Rund 230 zivilgesellschaftliche Organisationen, darunter Transparency International EU, Human Rights Watch und Amnesty International, unterzeichneten die Erklärung, die am Mittwoch an die Präsidentin der Europäischen Kommission, Ursula von der Leyen, geschickt wurde und die Euronews vorliegt.
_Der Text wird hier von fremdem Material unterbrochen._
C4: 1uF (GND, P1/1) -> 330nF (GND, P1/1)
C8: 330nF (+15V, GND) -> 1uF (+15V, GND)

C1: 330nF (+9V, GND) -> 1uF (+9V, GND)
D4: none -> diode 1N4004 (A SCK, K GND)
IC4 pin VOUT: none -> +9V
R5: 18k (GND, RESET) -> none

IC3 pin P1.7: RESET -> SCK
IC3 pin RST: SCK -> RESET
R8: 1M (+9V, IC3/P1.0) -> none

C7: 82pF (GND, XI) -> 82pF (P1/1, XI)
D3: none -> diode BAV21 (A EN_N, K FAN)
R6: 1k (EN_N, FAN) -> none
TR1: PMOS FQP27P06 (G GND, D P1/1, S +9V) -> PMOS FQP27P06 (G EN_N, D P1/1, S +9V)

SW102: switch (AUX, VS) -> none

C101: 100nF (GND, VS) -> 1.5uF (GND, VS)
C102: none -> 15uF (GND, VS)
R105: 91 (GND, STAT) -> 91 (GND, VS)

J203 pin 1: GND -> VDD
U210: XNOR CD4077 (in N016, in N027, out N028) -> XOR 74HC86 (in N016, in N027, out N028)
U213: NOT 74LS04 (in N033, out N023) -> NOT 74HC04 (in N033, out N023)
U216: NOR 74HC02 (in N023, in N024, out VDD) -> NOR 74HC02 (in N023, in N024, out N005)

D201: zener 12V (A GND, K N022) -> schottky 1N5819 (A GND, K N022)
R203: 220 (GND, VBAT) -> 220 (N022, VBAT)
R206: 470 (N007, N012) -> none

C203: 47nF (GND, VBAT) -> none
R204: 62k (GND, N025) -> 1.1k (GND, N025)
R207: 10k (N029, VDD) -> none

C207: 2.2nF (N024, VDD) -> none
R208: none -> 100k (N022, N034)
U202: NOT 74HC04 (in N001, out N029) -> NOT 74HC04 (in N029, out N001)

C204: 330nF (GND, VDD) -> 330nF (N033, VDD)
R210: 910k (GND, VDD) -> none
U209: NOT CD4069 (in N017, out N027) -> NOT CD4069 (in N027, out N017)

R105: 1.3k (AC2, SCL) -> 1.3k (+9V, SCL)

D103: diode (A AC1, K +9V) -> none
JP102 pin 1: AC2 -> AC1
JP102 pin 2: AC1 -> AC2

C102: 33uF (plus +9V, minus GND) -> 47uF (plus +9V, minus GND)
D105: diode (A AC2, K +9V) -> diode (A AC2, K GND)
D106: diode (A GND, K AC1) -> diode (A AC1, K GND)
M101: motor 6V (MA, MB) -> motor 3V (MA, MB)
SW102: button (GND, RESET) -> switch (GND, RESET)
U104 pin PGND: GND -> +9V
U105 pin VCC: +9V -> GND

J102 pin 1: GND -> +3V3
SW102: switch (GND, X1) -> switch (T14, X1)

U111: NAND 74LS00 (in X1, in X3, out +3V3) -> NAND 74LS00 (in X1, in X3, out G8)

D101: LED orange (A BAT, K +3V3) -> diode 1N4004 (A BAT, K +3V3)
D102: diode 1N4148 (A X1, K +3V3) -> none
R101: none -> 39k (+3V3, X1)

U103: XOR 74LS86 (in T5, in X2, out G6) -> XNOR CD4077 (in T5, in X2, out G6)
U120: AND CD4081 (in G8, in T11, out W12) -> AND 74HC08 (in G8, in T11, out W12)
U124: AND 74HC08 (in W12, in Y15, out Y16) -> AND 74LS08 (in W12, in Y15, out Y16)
Darin werden die Pläne für ein Gesetz zur „ausländischen Einflussnahme“ scharf kritisiert.

Die EU-Exekutive hat noch keinen entsprechenden Vorschlag veröffentlicht, sich aber in den letzten Monaten mit einem Aufruf zur Einreichung von Einschätzungen an Organisationen der Zivilgesellschaft gewandt.

Laut den von der EU kontaktierten Nichtregierungsorganisationen argumentiert die Kommission, dass ein neues Rechtsinstrument notwendig sei, "um gemeinsame Transparenz- und Rechenschaftsstandards für von außerhalb der EU bezahlte oder gelenkte Interessenvertretungsdienste einzuführen, zum reibungslosen Funktionieren des Binnenmarktes beizutragen und die demokratische Sphäre der EU vor verdeckter Einmischung von außen zu schützen".

Die NRO warnen jedoch davor, dass dies repressive Machthaber weltweit ermutigen und die Glaubwürdigkeit der EU untergraben könnte, wenn sie sich gegen restriktive Gesetze in Drittländern ausspricht.

Sie weisen darauf hin, dass solche Gesetze, die bereits in anderen Ländern eingeführt wurden, den Raum für eine unabhängige Zivilgesellschaft erheblich beschnitten haben und "als Instrument eingesetzt wurden, um kritische Stimmen zum Schweigen zu bringen".

Es ist einfach fahrlässig, dass die Kommission sich weigert, ihre Hausaufgaben zu machen und die wirklichen Risiken vollständig zu bewerten, die diese Art von Gesetzgebung für die Zivilgesellschaft und die Journalisten darstellt.
Nick Aiossa
Transparency International EU

"Es gibt Gründe, warum die Kommission ausländische Agentengesetze im Ausland kritisiert hat und warum sie Ungarn wegen eines ähnlichen Gesetzes verklagt hat", so Nick Aiossa, stellvertretender Direktor von Transparency International EU, in einer Erklärung.

"Es ist einfach leichtsinnig, dass die Kommission sich weigert, ihre Hausaufgaben zu machen und die realen Risiken, die diese Art von Gesetzgebung für die Zivilgesellschaft und für Journalisten darstellt, vollständig zu bewerten", fügte er hinzu.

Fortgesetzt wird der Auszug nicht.